With the exception of Menu, all buttons are double, triple or even quadruple function; WB, QUAL and ISO variables are set by pressing/holding the button while simultaneously rotating either the main or sub command dial.
• The D800’s left hand bottom OK button has been moved to center of the – rather smallish – Multi Selector on the D600’s right hand side. The latter sits above the Live View- and Info buttons, plus the memory card access lamp.
Nikon incorporated the second microphone (above the LV selector on the D800) at five o’clock from the Info button, while the ambient brightness sensor sits at the same place on both cameras.
Finally, the D600’s secondary infrared receiver is located at the bottom of the “thumb area”, to the right of the Info button.
• Thank heavens, Nikon did not ditch the integrated Multi Selector lock, habitual on the more expensive models, but absent from the D7K down.
Left-eyed photographers will particularly appreciate this feature, because it avoids inadverted setting changes provoked by accidentally “nose pressing” the Multi Selector.
• The layout of the back-top – viewfinder – area of the D600 is virtually identical to the D7000, which means that it lacks both the viewfinder shutter and the AF-On button.
Although the first will likely not be a mayor issue for most of us, I know a few AF-On fanatics who will definitely balk at the absence of the latter.
A work around would be setting the AE-L / AF-L button to AF-On in the CSM menu (f4), or assigning either the FN (CSM f2) or Preview (CSM f3) button to this task.
• Finally, the viewfinder eyepiece itself is also a breakaway from the traditional DX00 configuration and akin to that of the D7K, which means that it does not accommodate D- and DX00-series Diopter adjustment lenses, magnifying eyepieces and the DR-4/DR-5 Right-Angle Viewing Attachments, amongst others.
If you want or need any of those, you will have to buy them anew.
Under the Hood.
Even though the D800 and D600 are similar in many ways, there are a number of details that are supposed to justify the $ 900 price difference.
For starters, the camera body itself.

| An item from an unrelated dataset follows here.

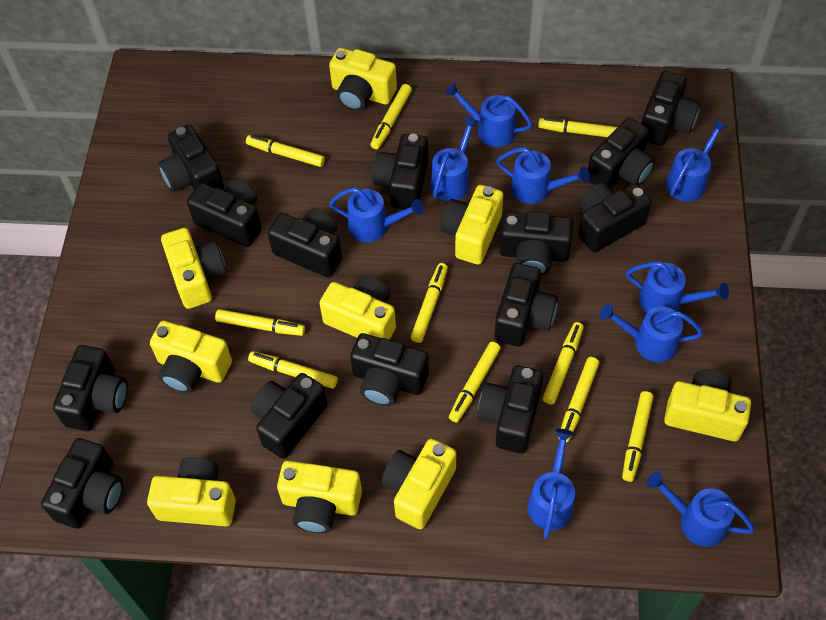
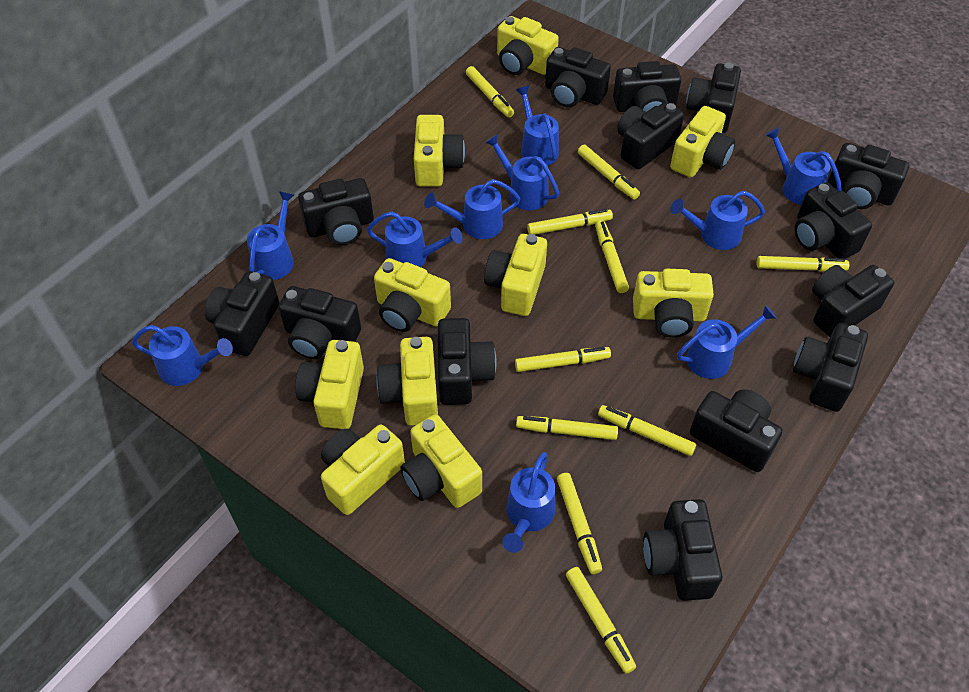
blue watering can: 9 -> 10
yellow camera: 9 -> 10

While the D800 frame is built entirely out of magnesium alloy, on the D600 the same material is used only for the top- and back frames, meaning that the front part of the camera is built out of plastic or – to be more precise – polycarbonate. (picture above).

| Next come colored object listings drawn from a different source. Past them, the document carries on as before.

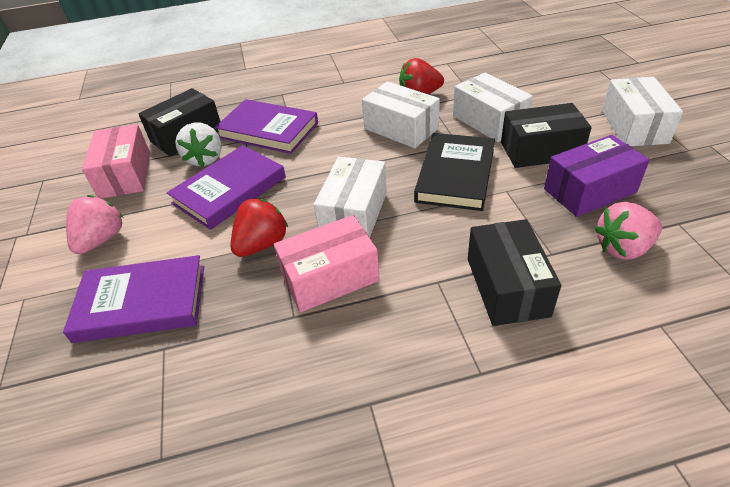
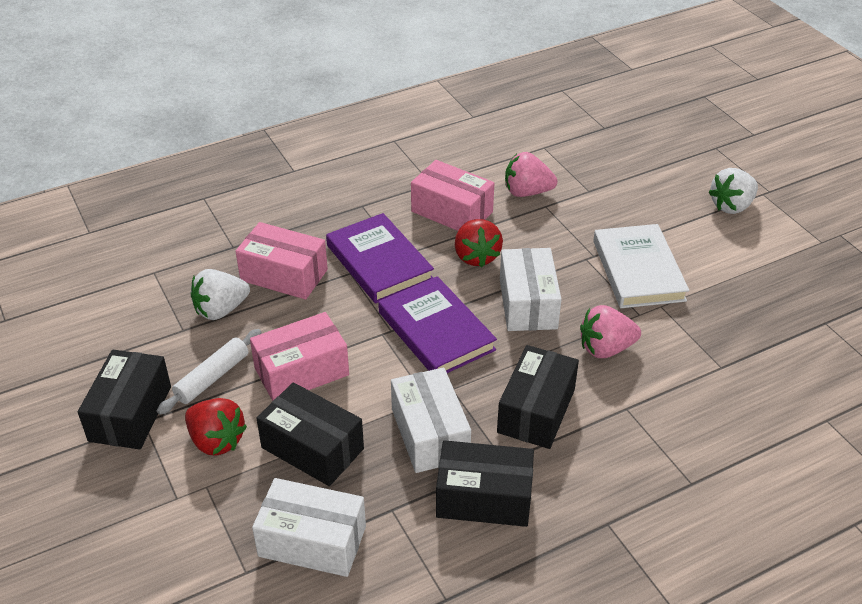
black book: 1 -> 0
black box: 3 -> 4
pink box: 2 -> 3
purple book: 3 -> 2
purple box: 1 -> 0
white book: 0 -> 1
white box: 4 -> 3
white rolling pin: 0 -> 1
white strawberry: 1 -> 2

The second significant difference is resolution: 36,2 vs. 24.3 Mp. in FX mode and 15,4 vs. 10,3 Mp. in DX mode.
While the D600’s more “modest” resolution in FX mode might seduce a few D700 fans whom feel the D800’s 36 Mp. are “exaggerated”, they will have to take into consideration that the camera is technically decidedly less sophisticated.

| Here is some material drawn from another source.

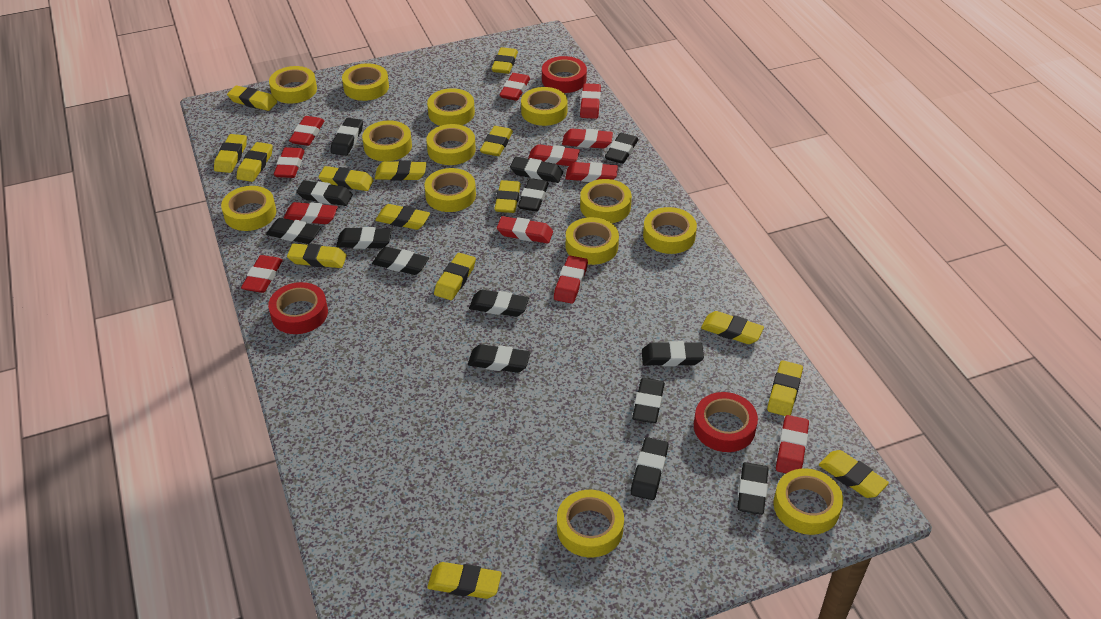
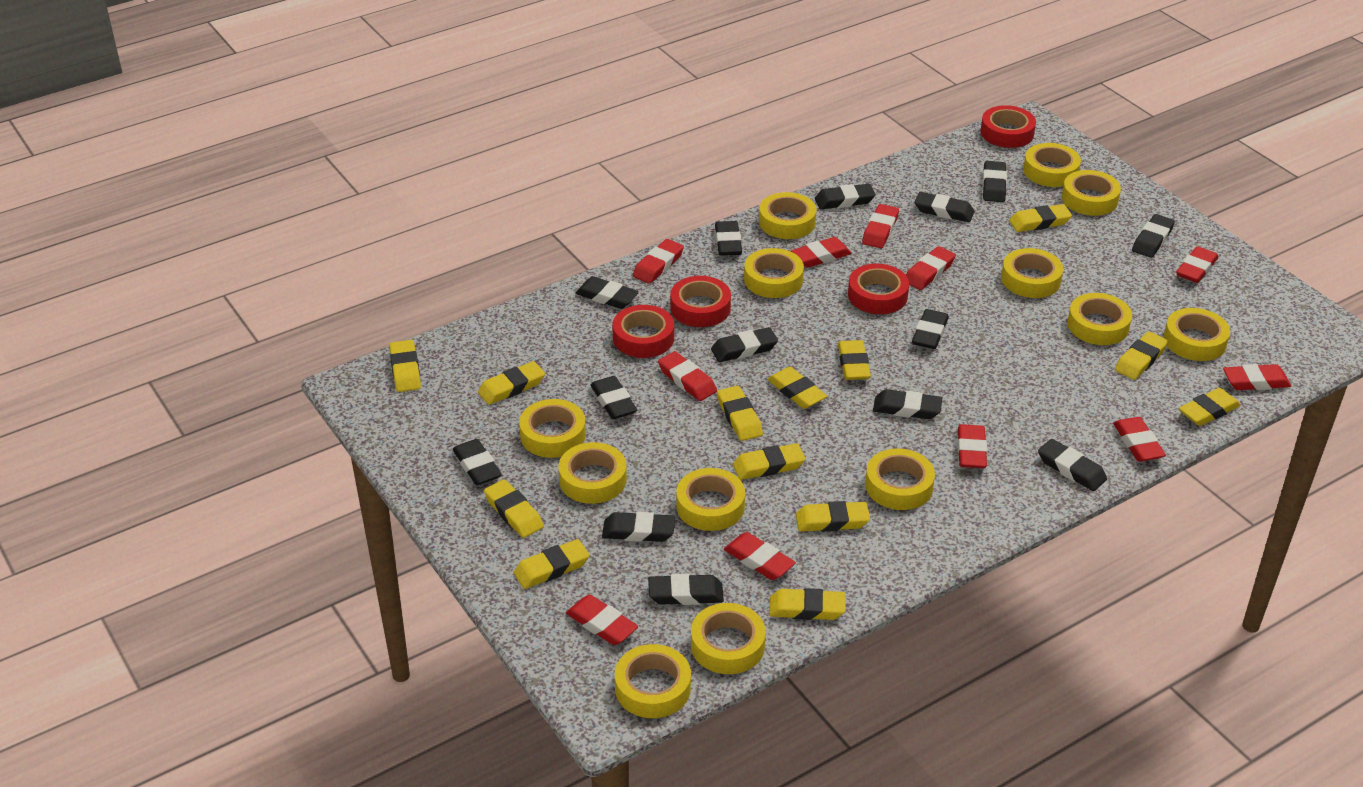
red eraser: 12 -> 11
red tape: 3 -> 4
yellow eraser: 15 -> 13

On the other hand, both new cameras make for very capable DXs, with the D600’s DX resolution only slightly inferior to the D300S’s 12,4 Mp., while the D800 offers only a smidgen less than the D7000’s 16,2.
With the D800’s already proven clean high-ISO performance, it is fair to assume that the D600 will not under perform in this area, which means that both cameras are clearly superior to previous generation models, even in DX mode.
Moreover, being able to switch a full-frame to DX and get the typical APS-C 1,5 crop factor for free at a resolution very near to last generation DX cameras is most definitely a blessing for any photog who uses long – or very long – lenses on a regular basis.
To me, anything above 10 Mp. is more than enough for the large majority of users, allowing for big prints, professional (CMYK) pre-press and printing, while most stock agencies want native files of at least 6 Mp., a demand that both cameras generously exceed, even in DX mode.
With these obvious internals out of the way, and having already concluded that the D600’s body, layout and features are more “amateur” than the D800’s, it’s time to look at the more subtle differences.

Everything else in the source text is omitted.